In 1984, Menye joined the National Institute of Statistics (INS) where he carried out the census in Cameroon and collected information from industrial companies. He retired in 2005, having advanced to the head of his department within the INS. From 1990 to 1992, he was recruited by the United Nations Development Programme to be an advisor for the Rwandan Minister of Planning. He held this position again at the request of the World Bank. Menye then worked in Washington, D.C. where he worked for the World Bank as a consultant. He worked on improving the statistical systems of several African countries and the Poverty Reduction Strategy Paper in Uganda. Menye then served as an advisor to the Cameroonian administrator at the International Monetary Fund.

== Political career ==
While staying at the Hilton Hotel in Yaoundé, Menye found out that he had been appointed Minister Delegate in charge of the budget at the Ministry of Finance in the second government of Ephraïm Inoni. The document that announced his confirmation mistakenly wrote his name as Lazare Essimi Menye, which he would be incorrectly described as in the Cameroonian press and government statements.

On September 7, 2007, Menye was appointed Minister of Finance in Inoni's third government. That November during a session of the National Assembly, Menye responded to MP Roger Nkodo Dang, who accused Menye of the "slicing and dicing" of public procurement budgets, with Menye saying "Cameroon is an environment where corruption has deep roots, and an administrative text alone is not enough to eradicate it." Menye later said he wanted to fundamentally change Cameroon's relationship with money.

Menye was one of the first three signatories of the Lekie appeal, which asked Paul Biya to amend the constitution to serve another term.

Menye was reappointed as Minister of Finance in the first government of Philémon Yang, and in 2010 launched a 200 billion FCFA bond issue. In July 2011, the government opened free banking services in 15 areas, incentivizing Cameroonians to save and promote financial inclusion. Menye garnered a lot of criticism as Minister of Finance, and during a government reshuffle later that year, he was reappointed to Minister of Agriculture, effectively a demotion.

In 2015, Menye was under investigation by the Special Criminal Court for embezzling funds during his time at the ministry, and was placed on house arrest. He was ousted from the government during a government reshuffle in 2015.

== Exile ==
In April 2013, as part of Operation Sparrowhawk led by Laurent Esso, the Ministry of Justice opened a case on Menye while Menye was Minister of Agriculture, for his alleged embezzlement of funds during his time as Minister of Finance. His case was heard by the Special Criminal Court on January 13, 2015.

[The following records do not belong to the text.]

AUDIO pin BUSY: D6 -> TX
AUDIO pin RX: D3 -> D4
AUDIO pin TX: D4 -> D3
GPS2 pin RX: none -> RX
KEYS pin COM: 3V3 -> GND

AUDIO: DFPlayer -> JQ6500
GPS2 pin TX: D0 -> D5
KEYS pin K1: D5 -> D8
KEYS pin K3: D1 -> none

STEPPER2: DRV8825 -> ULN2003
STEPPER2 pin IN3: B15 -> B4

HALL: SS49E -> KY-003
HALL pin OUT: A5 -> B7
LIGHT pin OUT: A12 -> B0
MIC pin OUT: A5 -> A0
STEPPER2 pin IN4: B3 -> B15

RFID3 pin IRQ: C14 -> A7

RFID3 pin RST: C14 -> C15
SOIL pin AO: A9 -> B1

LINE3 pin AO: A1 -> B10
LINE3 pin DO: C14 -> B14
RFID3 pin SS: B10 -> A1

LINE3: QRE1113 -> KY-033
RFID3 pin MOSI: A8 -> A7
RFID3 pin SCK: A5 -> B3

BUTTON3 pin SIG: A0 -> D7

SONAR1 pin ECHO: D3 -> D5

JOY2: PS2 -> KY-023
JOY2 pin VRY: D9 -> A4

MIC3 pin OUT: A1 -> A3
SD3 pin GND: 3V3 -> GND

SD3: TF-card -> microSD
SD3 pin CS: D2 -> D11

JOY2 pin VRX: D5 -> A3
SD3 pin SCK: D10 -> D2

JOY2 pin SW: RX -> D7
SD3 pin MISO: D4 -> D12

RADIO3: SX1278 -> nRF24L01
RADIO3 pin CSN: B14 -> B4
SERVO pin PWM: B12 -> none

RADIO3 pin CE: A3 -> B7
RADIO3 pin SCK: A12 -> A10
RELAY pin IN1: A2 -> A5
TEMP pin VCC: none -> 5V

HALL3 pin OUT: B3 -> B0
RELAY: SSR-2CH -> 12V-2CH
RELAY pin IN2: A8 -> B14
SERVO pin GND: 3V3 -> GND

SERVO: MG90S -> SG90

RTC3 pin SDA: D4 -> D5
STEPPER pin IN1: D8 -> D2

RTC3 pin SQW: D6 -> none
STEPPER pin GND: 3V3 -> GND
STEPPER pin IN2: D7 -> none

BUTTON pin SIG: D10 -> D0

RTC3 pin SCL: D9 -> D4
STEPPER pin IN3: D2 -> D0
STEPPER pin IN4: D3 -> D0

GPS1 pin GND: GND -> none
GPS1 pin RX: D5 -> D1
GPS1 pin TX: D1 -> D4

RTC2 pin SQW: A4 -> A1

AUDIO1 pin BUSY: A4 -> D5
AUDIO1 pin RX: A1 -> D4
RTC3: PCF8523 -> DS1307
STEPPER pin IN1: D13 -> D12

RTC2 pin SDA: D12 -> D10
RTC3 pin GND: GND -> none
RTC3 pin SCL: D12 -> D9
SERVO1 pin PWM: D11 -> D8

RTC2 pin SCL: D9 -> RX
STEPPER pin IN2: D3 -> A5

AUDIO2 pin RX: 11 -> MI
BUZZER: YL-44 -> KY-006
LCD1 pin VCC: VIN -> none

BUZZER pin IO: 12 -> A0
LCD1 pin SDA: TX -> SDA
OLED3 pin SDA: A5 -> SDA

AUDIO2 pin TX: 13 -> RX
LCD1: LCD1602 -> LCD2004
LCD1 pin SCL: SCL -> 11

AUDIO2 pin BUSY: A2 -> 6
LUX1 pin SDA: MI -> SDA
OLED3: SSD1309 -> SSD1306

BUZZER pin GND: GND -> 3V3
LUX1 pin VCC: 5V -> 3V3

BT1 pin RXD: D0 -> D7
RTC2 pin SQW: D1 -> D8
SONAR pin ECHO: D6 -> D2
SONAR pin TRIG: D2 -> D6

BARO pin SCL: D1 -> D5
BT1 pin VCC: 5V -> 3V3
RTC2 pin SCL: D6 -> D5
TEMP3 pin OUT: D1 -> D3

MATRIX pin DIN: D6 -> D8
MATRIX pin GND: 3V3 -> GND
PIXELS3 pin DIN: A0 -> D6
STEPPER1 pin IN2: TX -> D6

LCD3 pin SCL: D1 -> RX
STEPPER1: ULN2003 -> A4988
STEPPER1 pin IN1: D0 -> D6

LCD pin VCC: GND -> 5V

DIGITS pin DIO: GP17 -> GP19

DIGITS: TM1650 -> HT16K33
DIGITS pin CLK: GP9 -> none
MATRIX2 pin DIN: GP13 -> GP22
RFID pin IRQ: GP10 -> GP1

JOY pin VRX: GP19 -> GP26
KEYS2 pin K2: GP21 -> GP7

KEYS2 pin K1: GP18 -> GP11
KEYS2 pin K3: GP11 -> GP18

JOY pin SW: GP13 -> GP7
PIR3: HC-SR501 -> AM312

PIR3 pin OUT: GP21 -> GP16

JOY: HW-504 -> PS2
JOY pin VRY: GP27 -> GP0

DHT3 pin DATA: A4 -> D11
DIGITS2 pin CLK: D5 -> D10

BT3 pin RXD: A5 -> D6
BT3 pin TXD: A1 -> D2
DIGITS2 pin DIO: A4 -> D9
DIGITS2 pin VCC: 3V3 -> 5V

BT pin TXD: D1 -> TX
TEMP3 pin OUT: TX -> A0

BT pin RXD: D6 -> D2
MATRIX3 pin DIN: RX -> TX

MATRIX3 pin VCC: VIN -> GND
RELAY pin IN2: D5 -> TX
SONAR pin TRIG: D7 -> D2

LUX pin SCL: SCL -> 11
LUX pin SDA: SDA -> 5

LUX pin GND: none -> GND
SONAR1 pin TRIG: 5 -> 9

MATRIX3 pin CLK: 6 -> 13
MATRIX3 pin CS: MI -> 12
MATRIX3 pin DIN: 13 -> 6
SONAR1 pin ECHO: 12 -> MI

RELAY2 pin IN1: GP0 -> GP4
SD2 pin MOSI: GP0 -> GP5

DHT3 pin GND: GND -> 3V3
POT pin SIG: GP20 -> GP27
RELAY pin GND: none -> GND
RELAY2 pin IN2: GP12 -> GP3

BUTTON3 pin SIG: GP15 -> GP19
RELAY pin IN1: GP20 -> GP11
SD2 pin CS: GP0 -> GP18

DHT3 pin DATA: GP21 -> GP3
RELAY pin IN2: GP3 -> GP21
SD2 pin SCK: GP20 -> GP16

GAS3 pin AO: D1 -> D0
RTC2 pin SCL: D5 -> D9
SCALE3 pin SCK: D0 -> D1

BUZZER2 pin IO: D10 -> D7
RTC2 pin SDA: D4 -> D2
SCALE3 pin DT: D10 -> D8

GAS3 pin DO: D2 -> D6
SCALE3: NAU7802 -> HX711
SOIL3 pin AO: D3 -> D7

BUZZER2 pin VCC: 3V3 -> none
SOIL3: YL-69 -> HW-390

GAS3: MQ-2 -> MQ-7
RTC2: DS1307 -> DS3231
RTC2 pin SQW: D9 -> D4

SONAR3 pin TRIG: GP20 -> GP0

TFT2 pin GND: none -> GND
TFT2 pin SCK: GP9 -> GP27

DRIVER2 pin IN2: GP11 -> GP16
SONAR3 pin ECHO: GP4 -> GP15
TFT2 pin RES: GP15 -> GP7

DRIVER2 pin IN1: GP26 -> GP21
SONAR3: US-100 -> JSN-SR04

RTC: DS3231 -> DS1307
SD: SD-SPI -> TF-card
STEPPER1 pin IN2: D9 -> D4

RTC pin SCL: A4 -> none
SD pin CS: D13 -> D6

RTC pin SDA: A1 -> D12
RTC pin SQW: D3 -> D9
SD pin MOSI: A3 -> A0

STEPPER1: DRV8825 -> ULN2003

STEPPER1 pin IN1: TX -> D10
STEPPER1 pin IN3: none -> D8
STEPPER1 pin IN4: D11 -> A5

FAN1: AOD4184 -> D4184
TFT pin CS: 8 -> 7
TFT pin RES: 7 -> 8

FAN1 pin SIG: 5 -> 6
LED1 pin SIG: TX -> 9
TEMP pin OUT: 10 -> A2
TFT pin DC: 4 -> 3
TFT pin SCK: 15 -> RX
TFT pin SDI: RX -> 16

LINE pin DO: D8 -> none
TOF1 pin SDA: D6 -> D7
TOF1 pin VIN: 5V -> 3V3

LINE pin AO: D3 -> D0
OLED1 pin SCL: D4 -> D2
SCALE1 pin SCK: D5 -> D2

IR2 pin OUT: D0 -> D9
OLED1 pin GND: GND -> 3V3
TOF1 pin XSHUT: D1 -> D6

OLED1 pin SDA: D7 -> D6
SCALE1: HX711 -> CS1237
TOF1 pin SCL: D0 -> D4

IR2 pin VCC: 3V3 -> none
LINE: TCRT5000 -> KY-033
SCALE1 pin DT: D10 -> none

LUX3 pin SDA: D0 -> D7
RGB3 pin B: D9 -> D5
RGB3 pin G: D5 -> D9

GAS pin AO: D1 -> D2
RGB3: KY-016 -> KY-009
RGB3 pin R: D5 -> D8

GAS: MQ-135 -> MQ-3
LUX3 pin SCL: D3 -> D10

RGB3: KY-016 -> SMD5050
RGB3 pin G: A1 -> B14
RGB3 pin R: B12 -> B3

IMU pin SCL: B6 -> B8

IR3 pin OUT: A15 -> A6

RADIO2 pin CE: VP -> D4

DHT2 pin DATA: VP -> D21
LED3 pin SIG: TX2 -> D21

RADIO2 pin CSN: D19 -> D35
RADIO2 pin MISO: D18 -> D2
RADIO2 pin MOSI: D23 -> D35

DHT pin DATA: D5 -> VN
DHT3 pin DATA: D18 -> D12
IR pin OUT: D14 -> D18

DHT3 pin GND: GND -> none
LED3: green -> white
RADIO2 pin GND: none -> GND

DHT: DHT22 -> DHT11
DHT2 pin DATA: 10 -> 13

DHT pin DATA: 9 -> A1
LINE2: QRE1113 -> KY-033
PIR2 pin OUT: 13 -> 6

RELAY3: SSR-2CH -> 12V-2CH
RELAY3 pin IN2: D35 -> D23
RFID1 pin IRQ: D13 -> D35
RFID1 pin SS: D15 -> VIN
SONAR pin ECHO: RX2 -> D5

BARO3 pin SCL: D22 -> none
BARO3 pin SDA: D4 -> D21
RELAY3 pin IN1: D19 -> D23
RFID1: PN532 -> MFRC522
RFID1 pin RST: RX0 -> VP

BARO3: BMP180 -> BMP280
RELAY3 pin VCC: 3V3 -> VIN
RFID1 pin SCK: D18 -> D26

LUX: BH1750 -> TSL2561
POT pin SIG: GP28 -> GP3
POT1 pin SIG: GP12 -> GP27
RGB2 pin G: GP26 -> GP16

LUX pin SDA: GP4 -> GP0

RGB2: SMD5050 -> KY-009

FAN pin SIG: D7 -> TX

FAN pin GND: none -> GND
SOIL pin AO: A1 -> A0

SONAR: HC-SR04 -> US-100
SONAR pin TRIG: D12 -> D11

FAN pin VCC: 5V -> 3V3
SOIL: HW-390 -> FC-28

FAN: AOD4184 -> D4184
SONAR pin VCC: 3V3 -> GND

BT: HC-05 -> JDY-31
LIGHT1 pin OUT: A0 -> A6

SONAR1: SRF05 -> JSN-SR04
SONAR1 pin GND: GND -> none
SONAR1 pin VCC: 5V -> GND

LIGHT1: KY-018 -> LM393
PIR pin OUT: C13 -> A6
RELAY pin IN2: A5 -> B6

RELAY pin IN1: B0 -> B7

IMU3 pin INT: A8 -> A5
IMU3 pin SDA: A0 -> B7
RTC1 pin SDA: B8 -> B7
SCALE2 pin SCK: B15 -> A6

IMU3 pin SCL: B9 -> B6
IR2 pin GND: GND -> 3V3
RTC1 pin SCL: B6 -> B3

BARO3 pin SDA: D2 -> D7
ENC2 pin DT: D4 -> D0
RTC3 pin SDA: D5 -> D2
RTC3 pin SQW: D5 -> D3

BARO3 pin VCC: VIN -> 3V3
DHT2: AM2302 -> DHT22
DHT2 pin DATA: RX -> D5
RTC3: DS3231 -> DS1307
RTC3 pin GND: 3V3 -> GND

On October 11, 2015, a few days after his dismissal from the government, Menye suffered a stroke at his home and was taken to a hospital in Yaoundé, where he was placed in intensive care. In early November, while he was still recovering in the hospital, Jeune Afrique revealed that Menye was being guarded by gendarmes in case he tried to flee elsewhere, as other figures targeted by Operation Sparrowhawk had done. On December 1, however, Paul Biya authorized his medical evacuation to the United States.

After he recovered in the U.S., Menye returned to work at the IMF as an advisor. In 2017, Cameroonian authorities issued an arrest warrant for Menye, accusing him of complicity in the embezzlement of 1.8 billion FCFA of public funds. His extradition is a very low possibility due to limited cooperation between Yaounde and Washington. Cameroonian lawyer Clement Joel Nakong said that Menye's warrant was invalid in the United States as Cameroonian courts can't issue international arrest warrants.

In 2019, the Special Criminal Court found Menye guilty, and sentenced him to life imprisonment in absentia.

== Personal life ==
Menye is married and the father of four children. Since fleeing to the U.S. in 2015, he lives in Virginia.

Although he lives in exile abroad, Menye still operates 400 hectares of farmland in Cameroon, where he grows oil palms, plantains, and cocoa trees.